A non-competitive ethos is an alien concept in a house of 5 boys…
Friday just gone saw the annual Fun Run at the boys’ primary school where for the past 5 years (and probably long before our boys attended) has been an obligatory, competitive, cross-country style race. First, second and third, in each year group were congratulated with medals and a certificate handed out in next week’s assembly to rapturous applause from their peers. The “fun” aspect came from the optional fancy dress, however, coming from a sporting (read: dangerously competitive) family our boys always opted out of the “fun” part, choosing instead to do their best to win an “actual medal”. Imagine their disgust this year. after 3 weeks of self-inflicted training, when the PTA email thudded into my inbox informing my mini-competitors that this year’s event wasn’t really a race – everyone would be given a medal for taking part and that they would have to drag a “buddy” from another year group round some shin-bruising obstacles!

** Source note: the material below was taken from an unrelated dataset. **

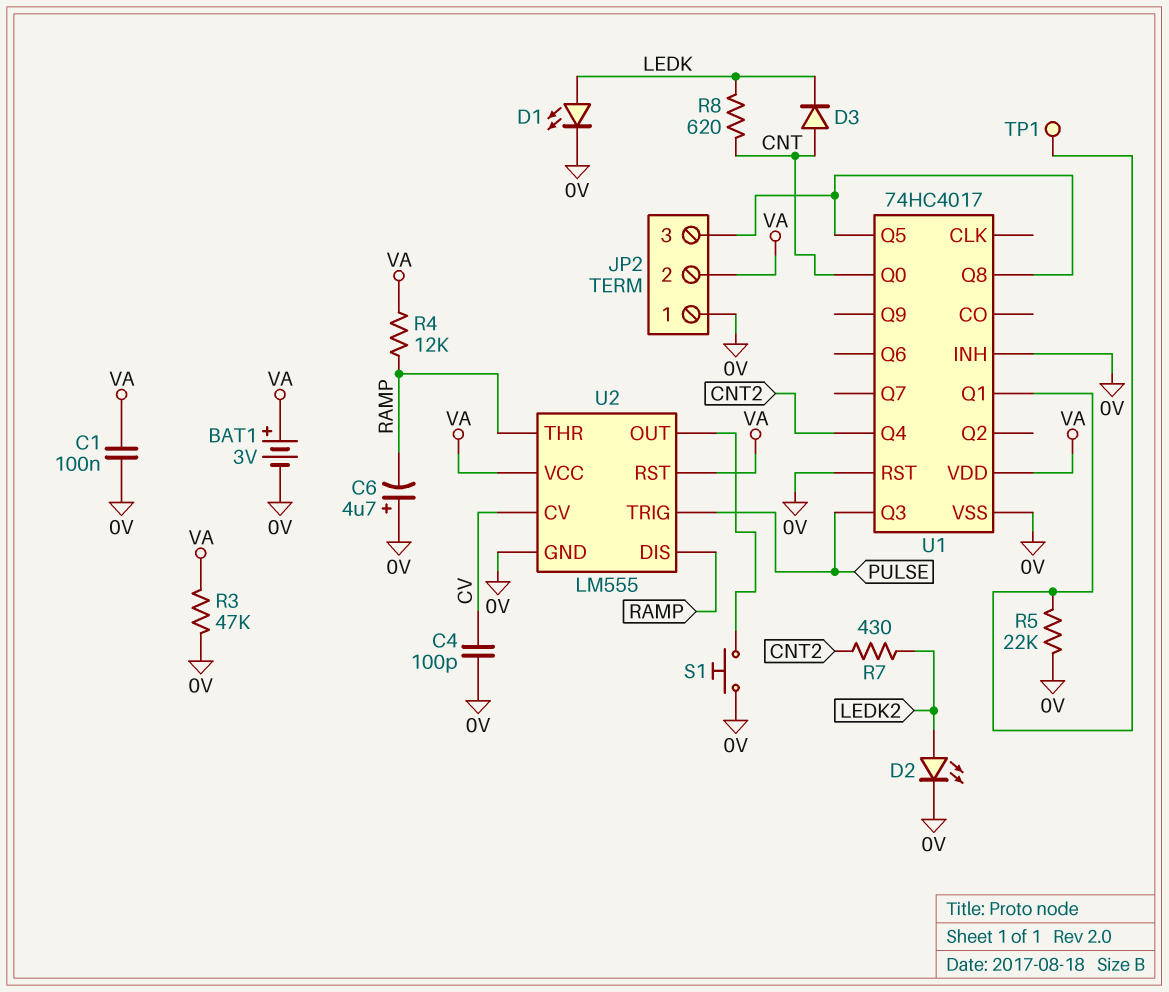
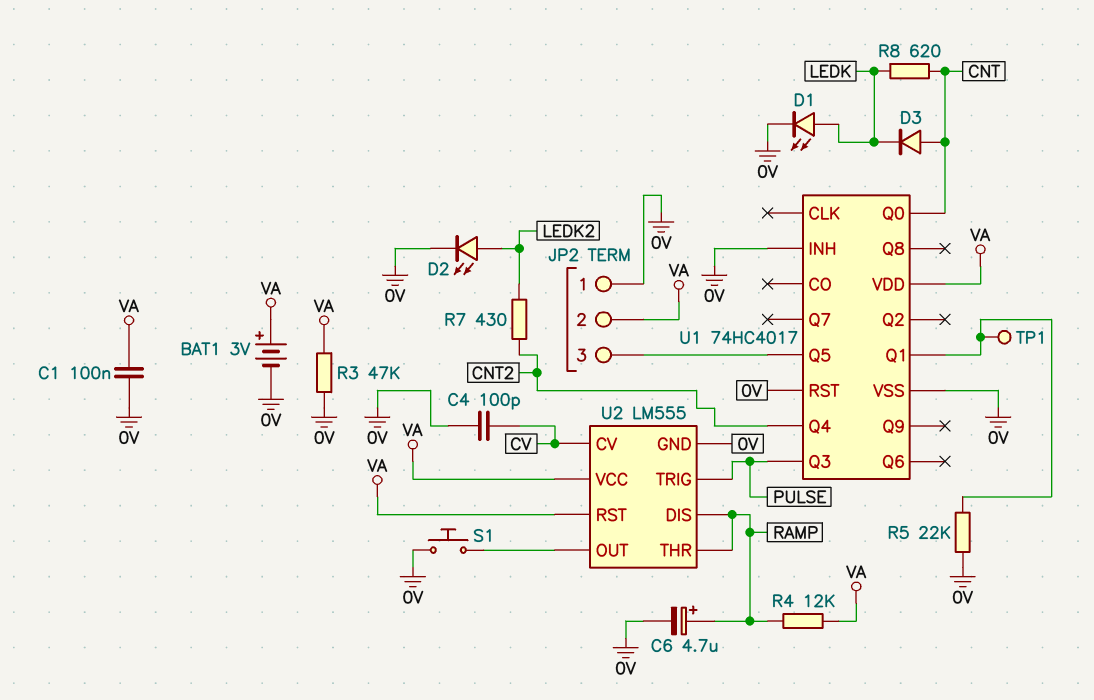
C6: 4.7uF (plus 0V, minus RAMP) -> 4.7uF (plus RAMP, minus 0V)
U1 pin Q8: JP2/3 -> none

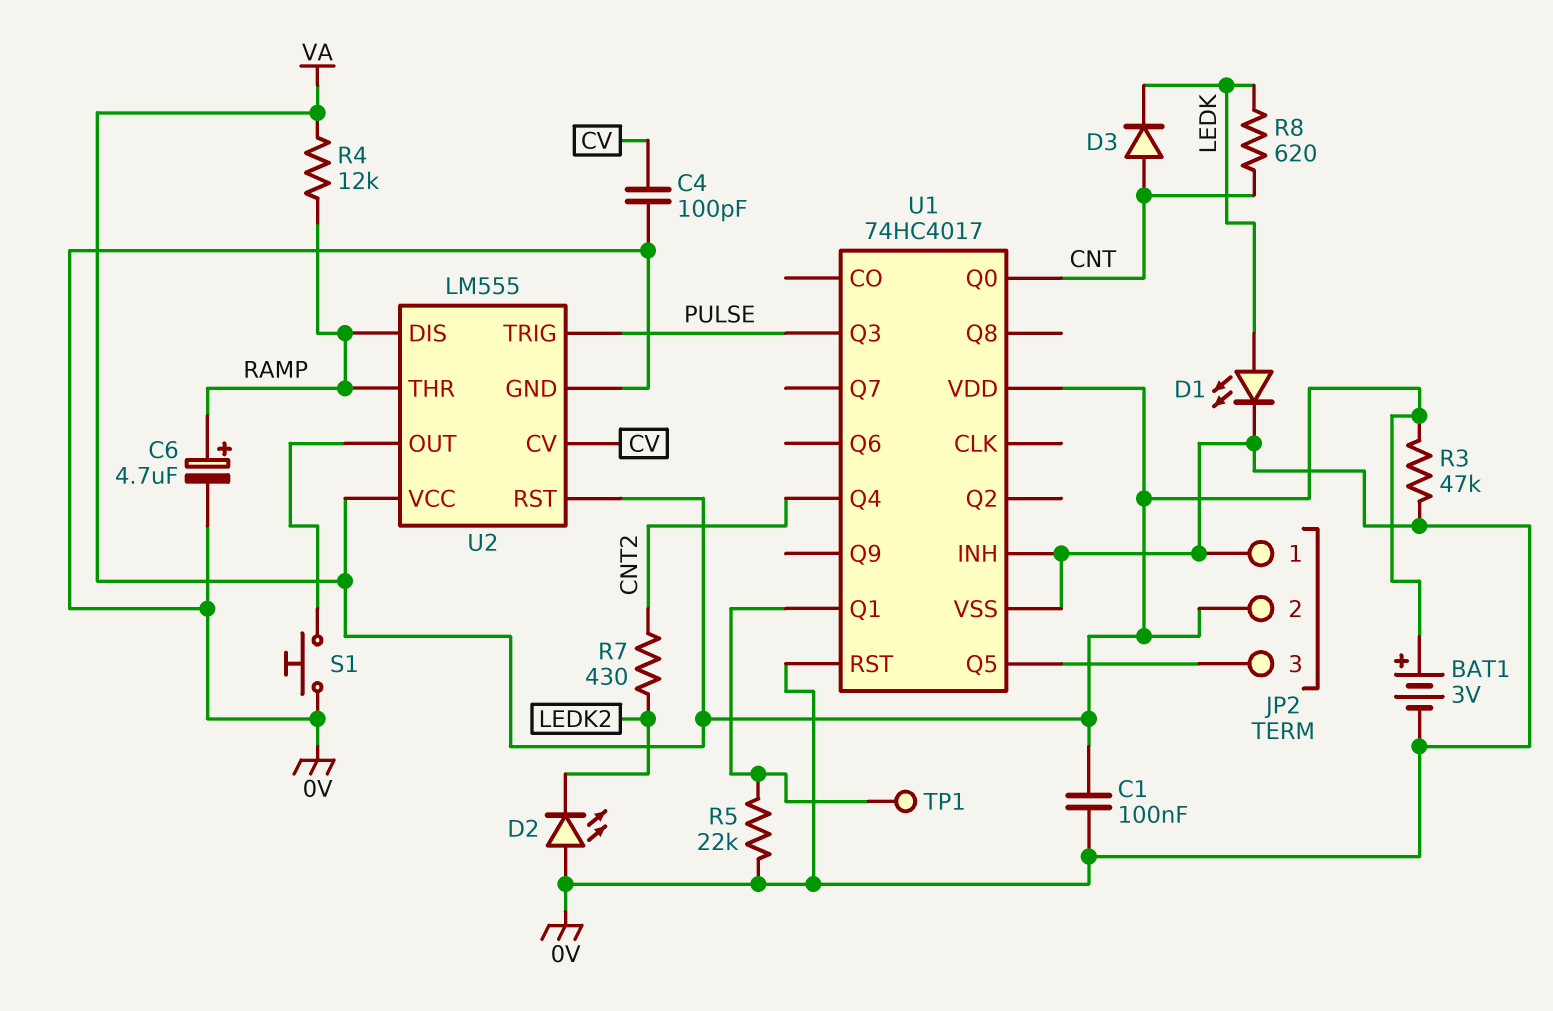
D2: LED (A LEDK2, K 0V) -> LED (A 0V, K LEDK2)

Has the world gone mad?!?!
At this point it would be a fair observation that my sons are relatively sporty and I can hear the non-sporty kids’ parents saying “of course she wants medals – her kids always get them”, however, my kids suck at lots of things too – they’re musically, rhythmically and dramatically challenged but I’m more than happy for them to discover via competition/talent shows that they just didn’t win that genetic battle. Apparently it’s ok to be rewarded in class for reading the most, excelling in maths or having impeccable hand writing, but it’s just not the done thing to single a child out on the sports field for an equally outstanding job, as that would be too competitive and not fair on the other kids. The irony of the “non-competitive” Fun Run was that first prize was given out for best fancy-dress in each class. Let me get this right: You won’t give the kid with the best sporting flare a prize, with the by product of promoting exercise, for fear of upsetting the slower kids – but you will give a prize for an Ebay bought Scooby-Doo onsie? REALLY?
Fun Run aside, this non-competitive “everyone’s a winner” bull is being mainlined into our kids everywhere from pre-school through to U8 football tournaments! I could blab on about “back in my day…” but I think I’m pretty safe in assuming most people reading this know exactly how it was pre-2000: Second place was first loser and you sucked it up! Says the girl who came second in Miss England 2003 – trust me, I know about being first loser ahem, second place.
I just worry about what our kids are taking from this message. As soon as the boys knew they weren’t going to be congratulated with another piece-of-ribbon-meets-metal crap the morning runs stopped – training came to an abrupt halt. Even the son who has never come first still had a chance to win the whole time it was a race – take away the competitive aspect and all hope was lost. Why are we teaching kids everyone’s a winner? They’re not and that’s fine, the sooner they suss that out, whilst still at an age where parents can soften the blow, the easier the heartbreak will be.
And on the theme of May the best man win… I’ve been, rather excitingly, shortlisted for a Brit Mums Brilliance in Blogging Fresh Voice Award – but in order to get to the final (yes, there will only be one winner as we’re grown-ups) I need your vote, please! Click HERE and vote for The Only Girl in the House in Fresh Voice Category. Thank you x
Yes girl!!!!! 1000% agree – there are no prizes for participating in life, so why are we teaching our kids that everyone wins so long as they try? It’s a sweet idea I suppose, but does them no favours and deprives children who really excel from experiencing the thrill of winning. What is more challenging, but more important (I would argue) is teaching children how to be fair and generous competitors – gracious winners and understanding losers. I wasn’t a great athlete myself, but I still enjoyed our school competitions; it was fun being able to watch my peers with real sporting talent excel. Having no prizes changes the entire dynamic around these competitions – why even bother? What a bummer; I hope they fix this next year, or that your boys are given the opportunity to put their talents on display elsewhere. I have a little boy and, whether he turns out sporty or not, I hope I can find a school for him that encourages real competition – it will build his character.